4.3. Customer must be able to supply proof of authorization by the intended domain name holder for all domain name orders and domain updates. RTR may revert any orders or updates where no sufficient proof is available. Customer shall indemnify and hold harmless RTR from any and all claims regarding such reversions.
4.4. Customer must demand that any of its customers present and enforce adequate general terms and conditions to their customers. The terms and conditions must be at least a strict as the present terms, and must provide for indemnification of RTR by claims from its customers and allow RTR to exercise all rights under these terms and conditions regarding domain names held by these customers. In addition, during domain name ordering Customer must demand that its customers present and acquire explicit assent to the applicable domain registry(s)’s terms and conditions.
4.5. The terms and conditions of Customer must pass on all obligations imposed on Customer to all customers of Customer, including through multiple levels of reselling and including to domain name holders. Customer is itself at all times liable for a failure by a customer of Customer to comply with such obligations as if it committed the failure itself.

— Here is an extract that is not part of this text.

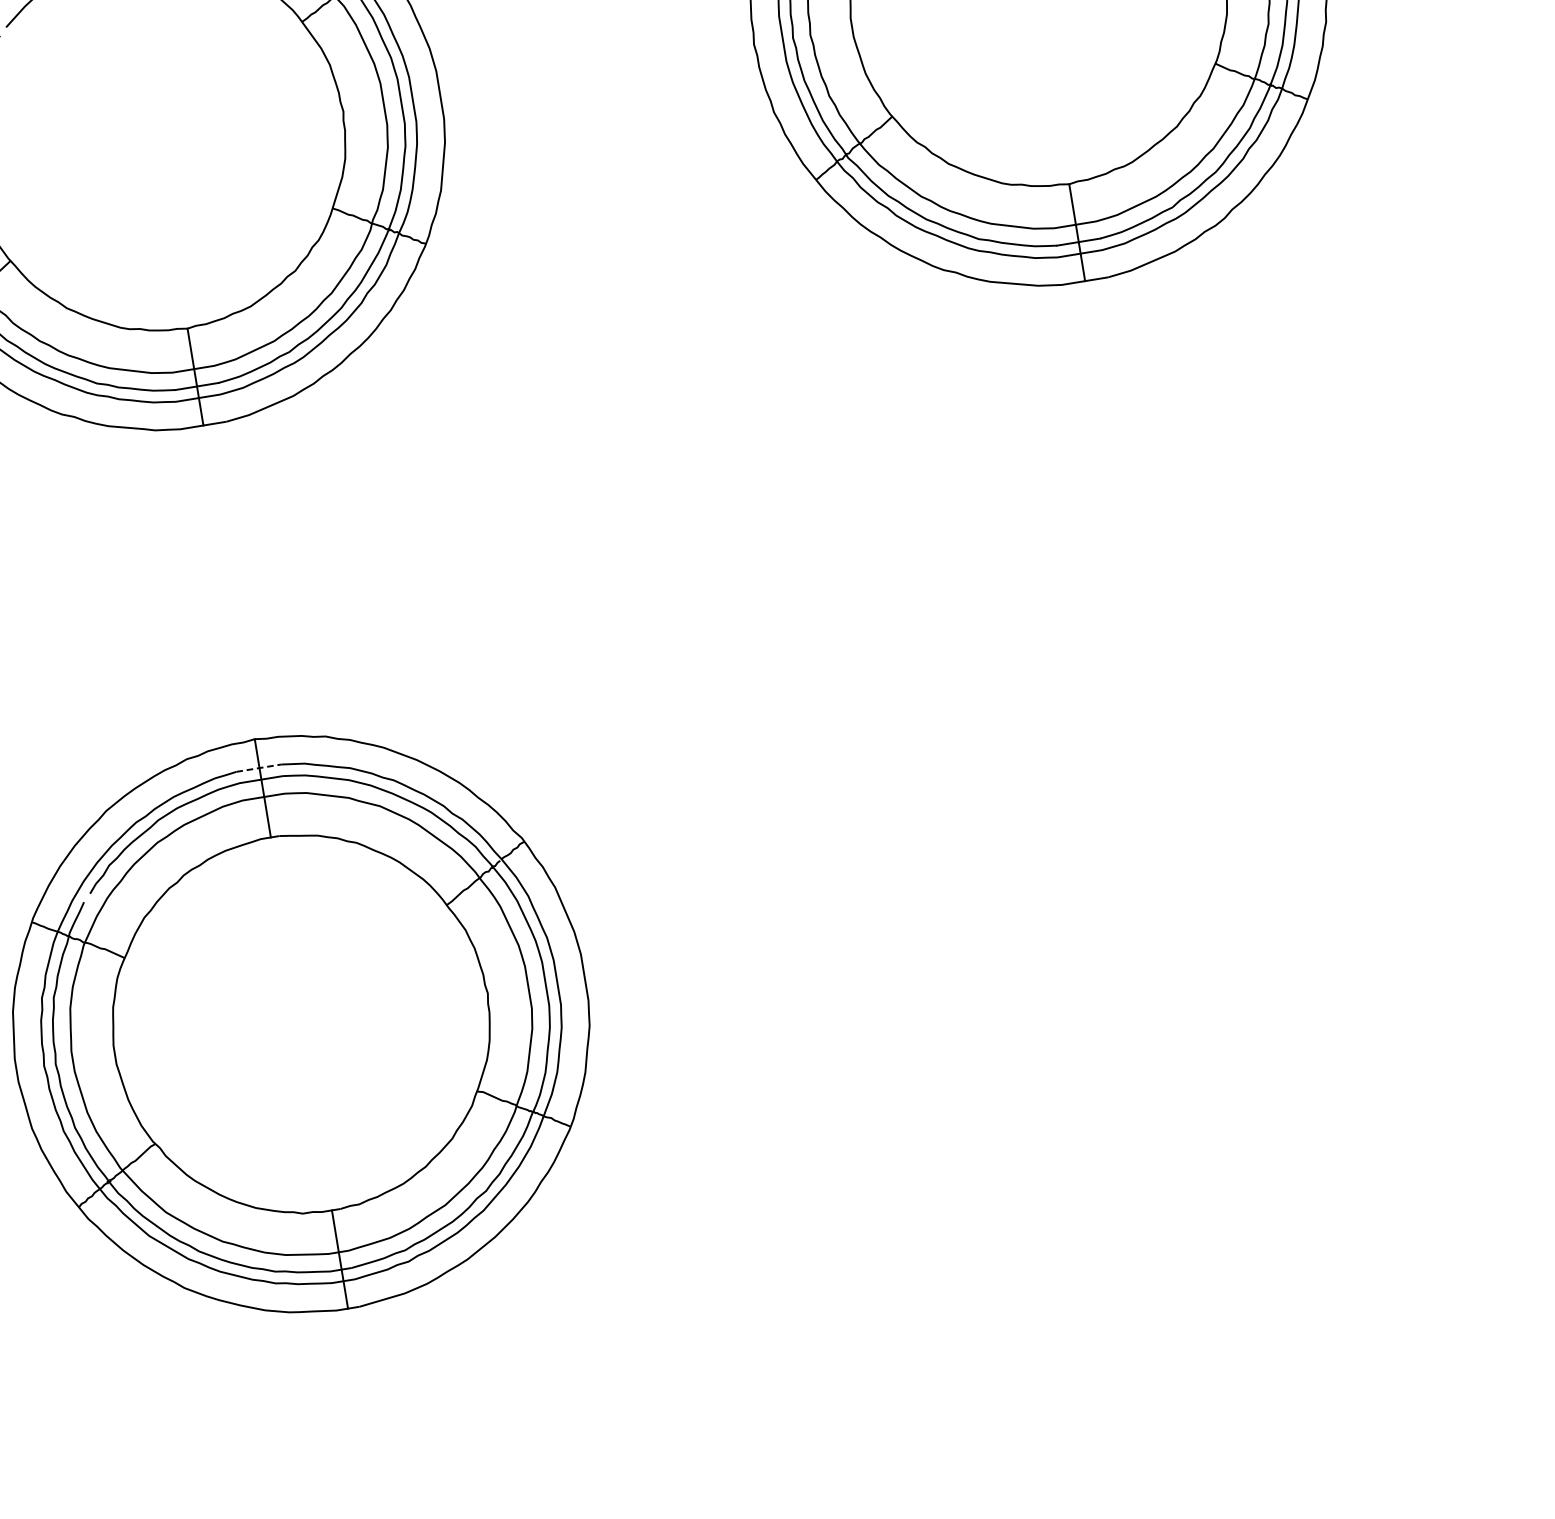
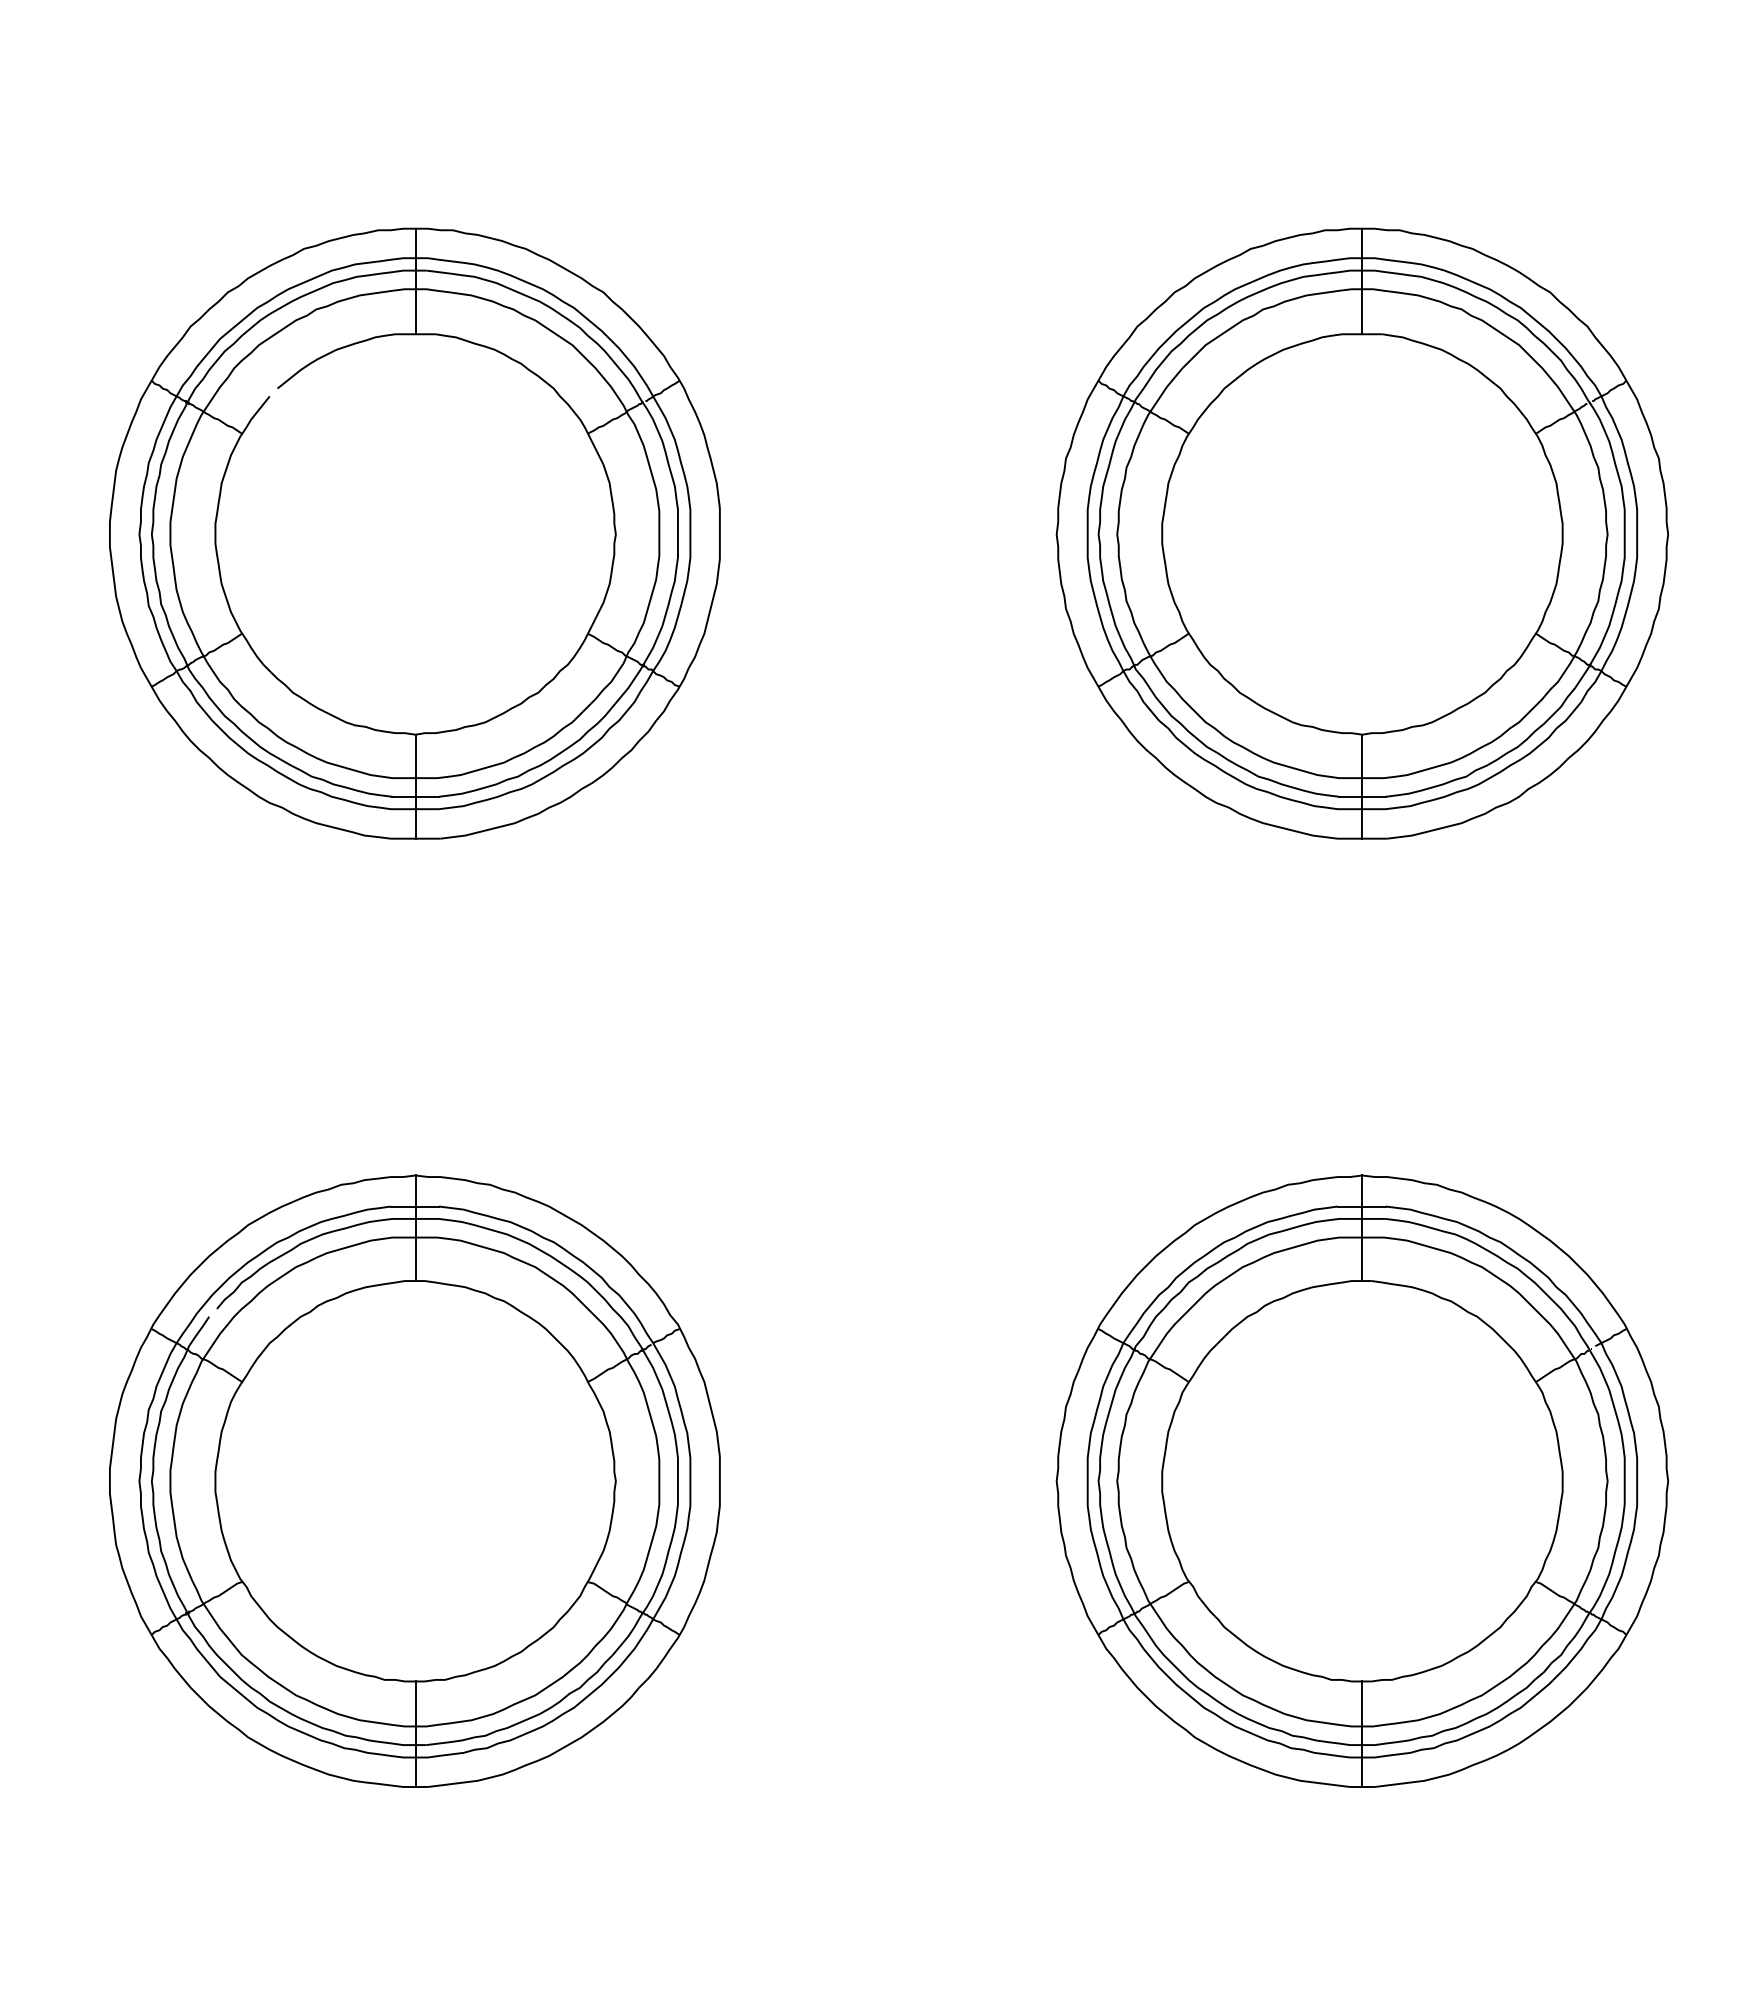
line: (259, 768) -> (415, 1206), dashed -> solid
part: (1183, 878) -> (1362, 1480), added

4.6. Customer shall enforce that its customers fully cooperate with any domain name transfer request by any end customers and complete the request within five working days. Unless a registry’s terms and conditions state otherwise, Customer may not suspend a transfer even when the customer of Customer has outstanding invoices from Customer.
4.7. RTR shall not contact customers of Customer except for service announcements, legally required notices (e.g. from registries) or in cases where Customer is not responsive. However, in case the agreement with Customer is terminated, RTR has the right to make an offer to such customers for the continued provisions of services with RTR or another customer of RTR.

5. Abuse; Notice and Takedown; UDRP
5.1. Customer shall not use any service from RTR for purposes that violate these terms and conditions, the applicable registry terms and conditions or applicable law, nor permit its customers (including through reselling) to do the same.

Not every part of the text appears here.